本发明涉及牛樟芝萃取物的用途。一种牛樟芝萃取物供应用于制备用来治疗蓝光诱导的视网膜发炎的医药品的用途,其中,所述牛樟芝萃取物是牛樟芝经水萃取的产物或牛樟芝经乙醇萃取的产物。

Description

牛樟芝萃取物的用途
技术领域
本发明涉及一种牛樟芝萃取物的用途,特别是涉及一种牛樟芝萃取物用来治疗蓝光诱导的视网膜发炎的用途。
背景技术
眼睛是感知光线的器官,而光线会聚焦于眼睛的视网膜上,以产生影像。医学研究显示,蓝光会对视网膜产生伤害而产生发炎现象,甚至会导致黄斑部病变。若长时间过量照射蓝光,容易导致视网膜细胞产生大量自由基,而使视网膜色素上皮细胞层的过氧化物质增加,因而对视网膜细胞造成氧化压力,并启动细胞凋亡机制,引起视网膜色素上皮细胞及感光细胞的凋亡。
因此,如何降低蓝光对视网膜的伤害是亟需解决的重要问题,尤其是对于现今大多仰赖许多具有发出蓝光的电子产品(包括平板显示器、电脑显示器,或手机等)的社会。
发明内容
本发明的目的在于提供一种牛樟芝萃取物供应用于制备用来治疗蓝光诱导的视网膜发炎的医药品的用途,其中,所述牛樟芝萃取物是牛樟芝经水萃取的产物或牛樟芝经乙醇萃取的产物。
以下将就本发明内容进行详细说明。
所述牛樟芝萃取物是牛樟芝经水萃取的产物或牛樟芝经乙醇萃取的产物。较佳地,所述牛樟芝萃取物是牛樟芝经乙醇萃取的产物。所述牛樟芝为牛樟芝子实体、牛樟芝菌丝体,或上述的组合。较佳地,所述牛樟芝为牛樟芝子实体。
较佳地,所述蓝光为波长在420nm至460nm的蓝光。
在本发明中,选用视网膜色素上皮细胞(retinal pigment epithelium cells)。所述视网膜色素上皮细胞例如人类视网膜色素上皮细胞ARPE-19。

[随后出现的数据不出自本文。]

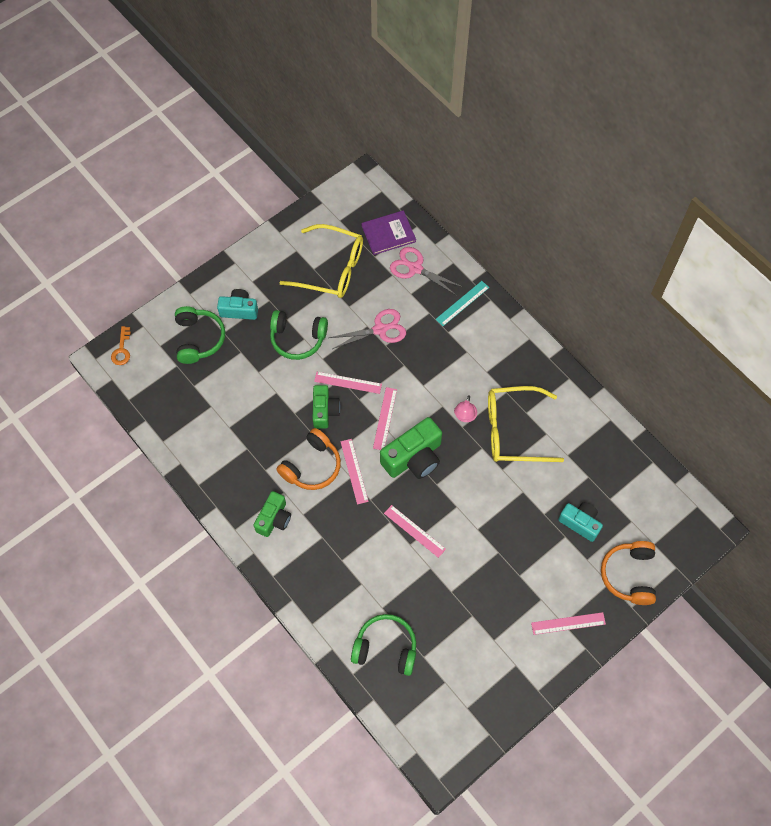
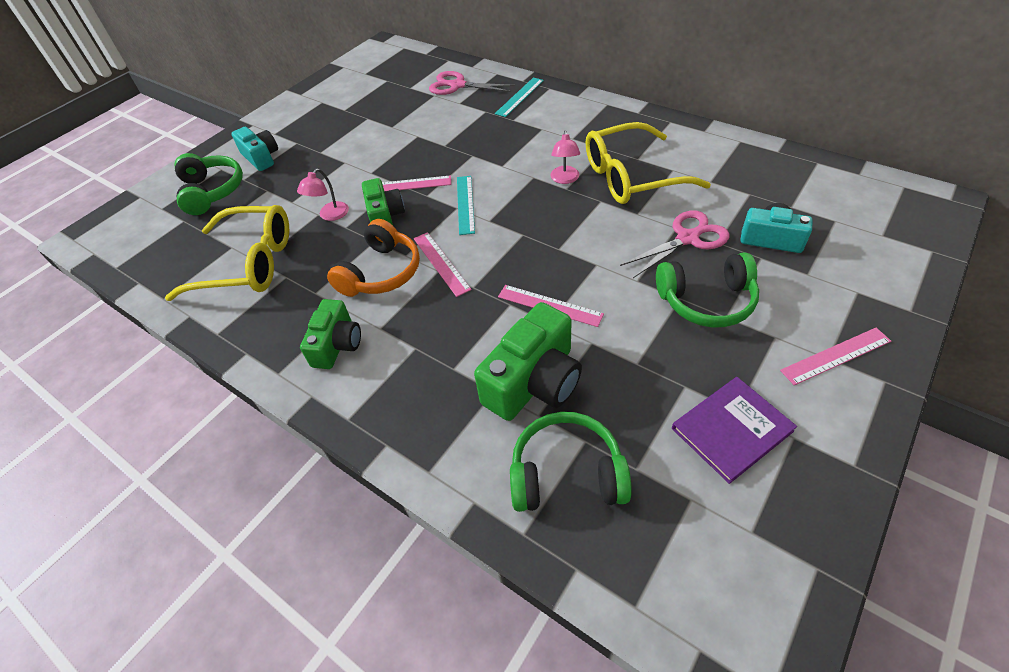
camera: 10 degrees left, 15 degrees down
(122, 350) = (110, 223): orange key -> none
(239, 310) = (261, 157): turquoise camera -> turquoise camera turned 60 degrees clockwise
(285, 397) = (330, 215): none -> pink lamp
(297, 339) = (336, 164): green headphones -> green headphones (706, 301)
(331, 269) = (364, 105): yellow glasses -> yellow glasses (248, 264)
(380, 329) = (434, 135): pink scissors -> pink scissors (688, 238)
(385, 418) = (465, 204): pink ruler -> turquoise ruler
(388, 233) = (420, 70): purple book -> purple book (731, 430)
(413, 458) = (517, 231): green camera -> green camera (534, 382)
(629, 575) = (877, 275): orange headphones -> none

依据本发明,所述医药品可进一步包含有被广泛地使用于药物制造技术的药学上可接受的载剂(pharmaceutically acceptable carrier)。例如,所述药学上可接受的载剂可包含一或多种选自于下列的试剂:溶剂(solvent)、缓冲液(buffer)、乳化剂(emulsifier)、悬浮剂(suspending agent)、分解剂(decomposer)、崩解剂(disintegrating agent)、分散剂(dispersing agent)、粘结剂(binding agent)、赋形剂(excipient)、稳定剂(stabilizing agent)、螯合剂(chelating agent)、稀释剂(diluent)、胶凝剂(gelling agent)、防腐剂(preservative)、润湿剂(wetting agent)、润滑剂(lubricant)、吸收延迟剂(absorption delaying agent)、脂质体(liposome)以及类似物。有关这些试剂的选用与数量是落在熟习此项技术的人士的专业素养与例行技术范畴内。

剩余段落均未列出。